President Barack Obama just made an education proposal even he admitted will spur virulent protest among his closest supporters:
Sasha and Malia.
Tongue in cheek? Yes. President Obama and Education Secretary Arne Duncan's proposal to lengthen school days and shorten summer vacation won't lead to 8-year-olds protesting at town hall meetings any time soon.
But their proposal speaks to a fundamental issue our country must confront: whether or not our schools adequately prepare our children for the increasingly competitive global economy.
It might ultimately be the right decision to lengthen the school year. But just as the president has identified inefficiencies in our health care system, we also have inefficiencies in our education system.
Classrooms are leaking minutes every day because teachers are using precious time resolving conflicts from the playground. And the slow drip, drip, drip every day is adding up -- in some cases to the tune of 18 minutes or more per classroom daily.
So before we tack additional hours onto the school day, what if we could find a way to recapture those lost minutes?
In fact, there's a way to recapture an entire week for each classroom every year that already exists.
And it can pay hefty dividends. We can save up to $150,000 per school each year when we reclaim that class time. That's money our schools desperately need.
Quality, healthy play can drastically improve the learning environment. When you repair recess, you eliminate many of the distractions that get in the way of learning and free up teachers and principals to do more of what they do best.
And when kids have positive, active experiences on the playground, they come back to class more focused and ready to learn.
Alanna Lim, principal of Horace Mann Elementary School in Oakland, California, was recently featured on PBS' News Hour for her success in turning recess around.
"The teachers spend less time dealing with the problems on the playground in the classroom, so that means more instructional minutes right off the bat. The kids come back more refreshed," she explained.
The return on recess can be measured not just by reclaimed class time, but also fewer suspensions or disciplinary problems, better relationships between students and teachers, and improved focus and attention in the classroom.
Earlier this year, a study published in Pediatrics by Dr. Romina Barros of Columbia University's Albert Einstein College of Medicine showed that children behave better in the classroom when they have recess -- and students in our urban, low-income schools aren't getting enough of it.
The beauty of leveraging recess as a strategy for improving learning is that it is already part of the school day.
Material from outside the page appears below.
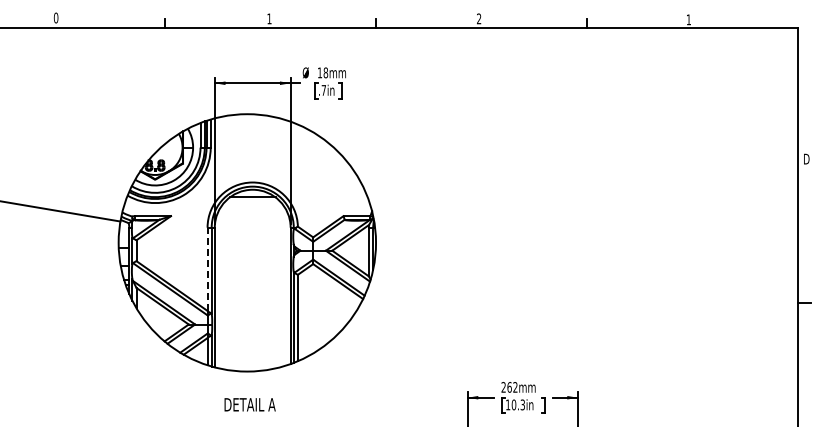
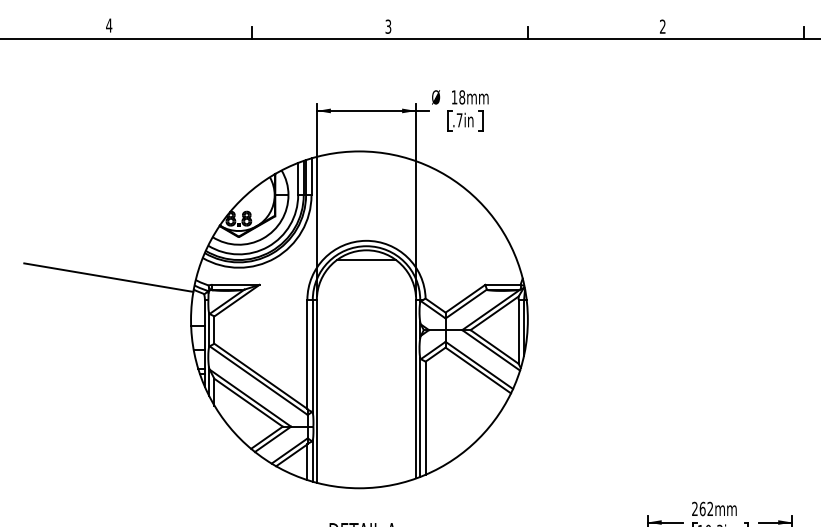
text: (55, 17) -> (108, 24), 0 -> 4
text: (269, 18) -> (388, 26), 1 -> 3
line: (207, 269) -> (307, 354), dashed -> solid

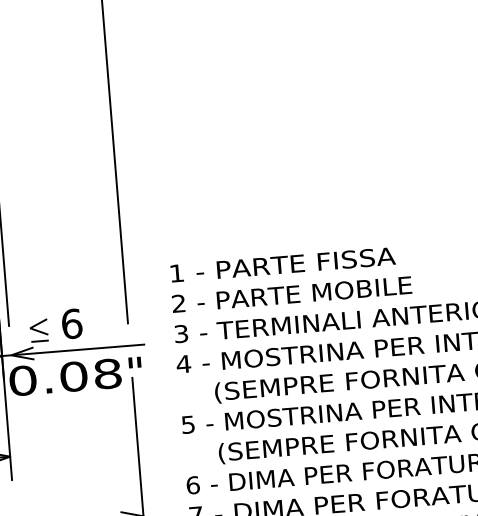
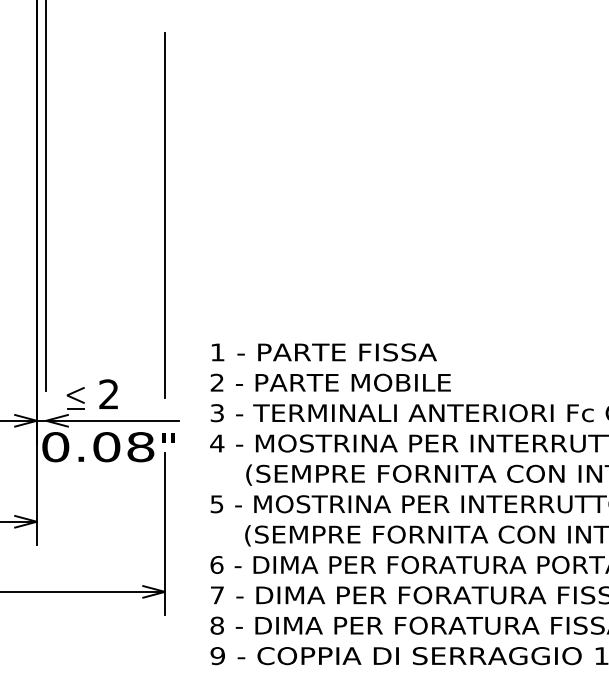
text: (72, 324) -> (109, 394), 6 -> 2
Take an underutilized time that is a headache for most schools, and turn it into something that helps the entire school day go more smoothly for teachers and students alike.
All of these benefits explain why groups like the Robert Wood Johnson Foundation and the Clinton Global Initiative, not to mention principals around the nation, are taking recess seriously.
So before they add more days to the school calendar, President Obama and Secretary Duncan should help schools subtract the behavioral problems that bog down the school day by deploying training and other resources to improve the quality of recess.
That's a solution Sasha and Malia could get behind.